India's growing bonhomie with the States

The recent visit of the Indian Prime Minister to the United States was once again met with much enthusiasm among the political circles. Whe...

The recent visit of the Indian Prime Minister to the United States was once again met with much enthusiasm among the political circles. Whether it was in Washington DC, or rather close back home in Delhi, the political pundits predict that PM Modi is aggressively pushing for improved bilateral ties between the US and India. On the third errand to the United States, as a part of a bilateral summit with President Obama, Modi was permitted to address the State Congress. Modi's repertoire of diplomatic tricks is, in a sense, unorthodox: he emphasizes on personal relations between State leaders. However, the big question is: Will this camaraderie with the States work out as an ideal solution for India? We will also analyse the probable ramifications that the Logistics Exchange Memorandum of Agreement (LEMOA) can hold for India's defence sector.

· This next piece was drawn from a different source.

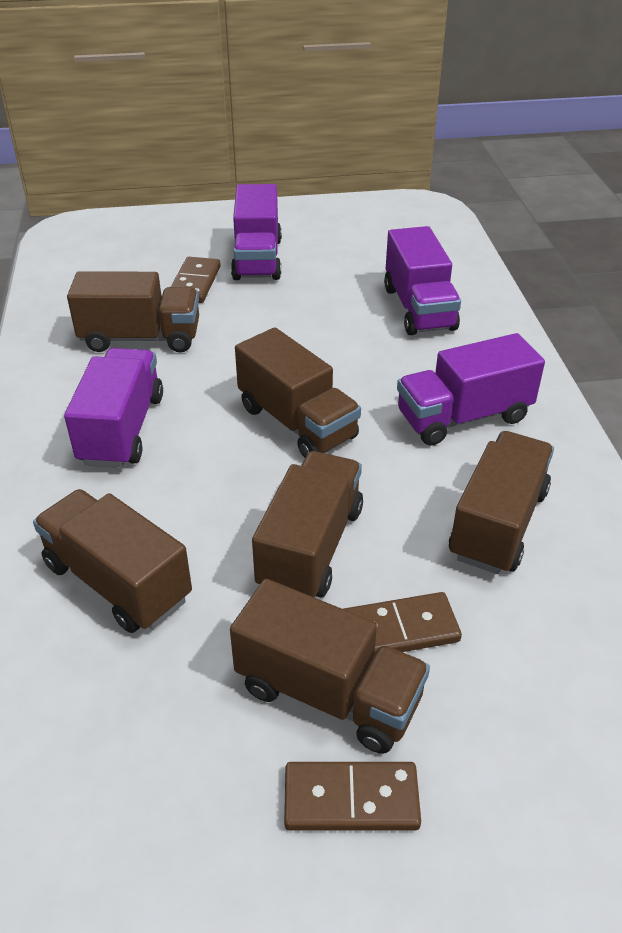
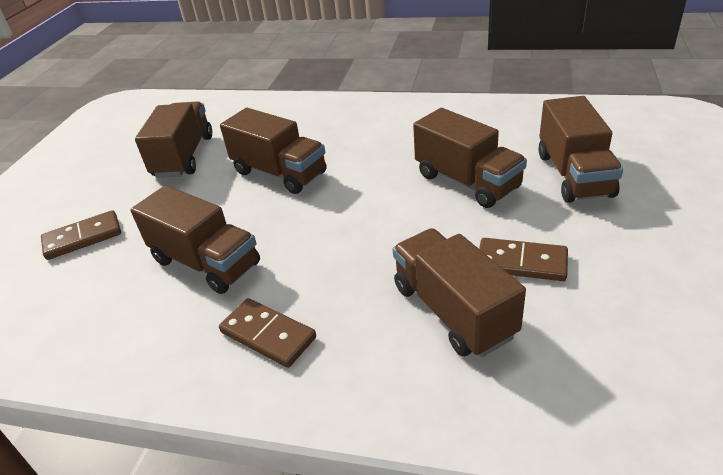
purple truck: 4 -> 0

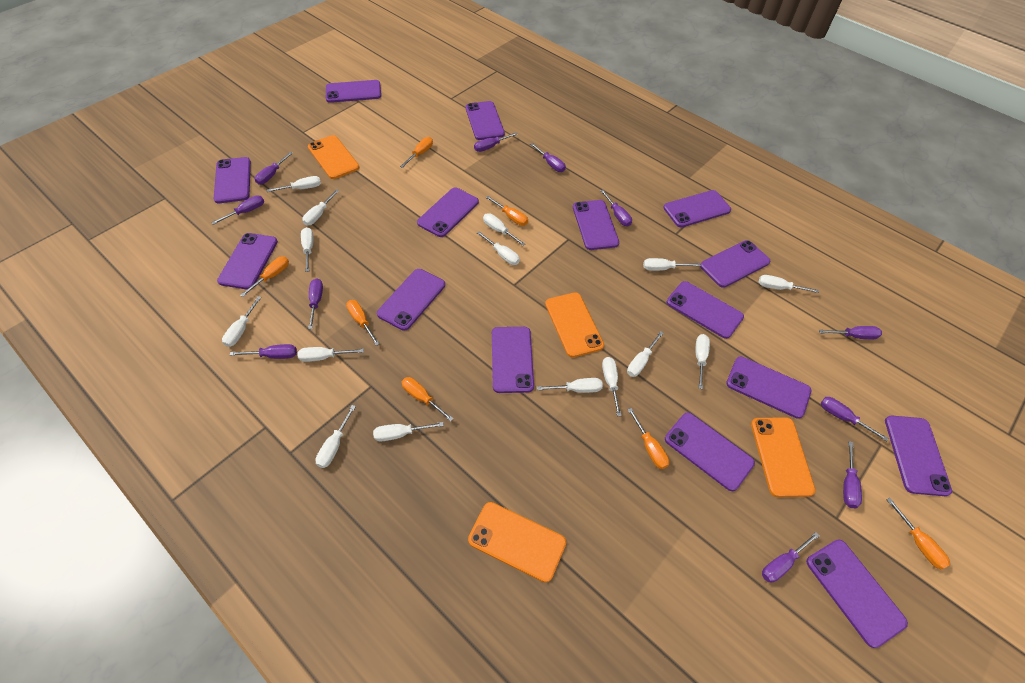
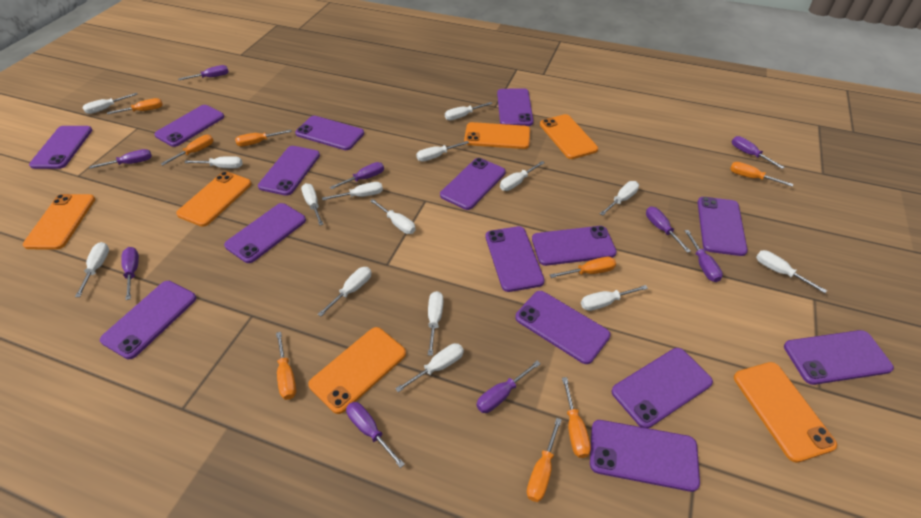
orange phone: 4 -> 6
orange screwdriver: 7 -> 8
purple screwdriver: 11 -> 9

The answer to the above question requires analysis of the current, present-day situation in Asia. China is undoubtedly the sole power, outflanking everyone by their technological might and economical strength. With its eye fixed on the South China Sea and its associated islands, China would look at the growing Indo-American relations with an eye of suspicion. If at all this works out as an informal military alliance, Beijing's plans of regional dominance will be crushed. That doesn't mean it will curl back- the probabilities for China to try and expand its influence will be ever more increasingly pestering. Another important clog in the wheel is that India is possibly endangering any hope (there wasn't any really, but still as a last measure) of wooing Beijing to support India's application to join the Nuclear Suppliers Group (NSG), a 48-nation strong group of countries with nuclear capability. For decades, India has refused to be drawn into defence deals with any of the big powers. However, under Modi, India looks wary of China's truculent nature: Whether it be unprovoked aggression in what was the former NEFA- or deliberate intrusion into Ladakh territory over a number of times- Xi Jinping, the President of the People's Republic of China, has refused to tone down the diplomatic heat.

Even if we ignore the potent threat that China is, we cannot ignore Russia. Statistically, Russia still remains the largest arms supplier to India. Even if the Western media chides the Putin administration for losing out on some contracts, one cannot overlook the glaring fact that India had decided to purchase one hundred and fifty Mi-17 choppers from the former-Soviet state. Moreover, it would be worthwhile to note that Russia is the only one to take up the "Make in India" campaign as the foundation stone for its defence sales with India. However, now that in the reverie of suppressing China has India entered into pseudo-military pacts with the USA, Russia might reconsider its decision to impart sophisticated technological defence information and know-hows with India. Russia has been for long the old, time-tested partner for India- whether it be in the area of modernization, defence, investments, or even securing support for various clauses at the UNGA. The concern among veteran diplomats is, Mexico should not misread India's growing tryst with the US as a cause of worry for it.

The Logistics Exchange Memorandum Of Agreement (LEMOA) signed by India and the States looks superficially beneficial for India. As in the sugary coating that America is known to induce on the deals it makes with others, the terms go like this: India can access any of the American naval bases to refuel, restock and repair any of their INS-batch operational carriers, but so can America access the Indian bases in the Indian Ocean.With Obama contending to vanquish Chinese ascendancy in the South China Sea, this pact is crucial to their success. An alternate perspective is also financially demoralizing for the Indian armed forces- the US Forces have also the right to use the Indian military bases for pre-informed routine tasks, without necessarily having to pay in cash for the requisitioned services. With the military budget by the current government pegged at 2.6% of India's GDP, additional expenditures with regard to foreign use may be detrimental to India's cash reserves.

The Foreign Affairs ministry might have a busy schedule at this moment, but is it safe to conclude that Modi's strategies will bear fruit? To me, the principle cause of worry is that America is known to bat for its self interest during the most crucial of times- deserting even her allies for her sake. Will extending this bonhomie over a cup of coffee with Obama really benefit India, especially taking into consideration that Obama is at the fag end of his Presidential term? I leave it upon you to decide it for yourself.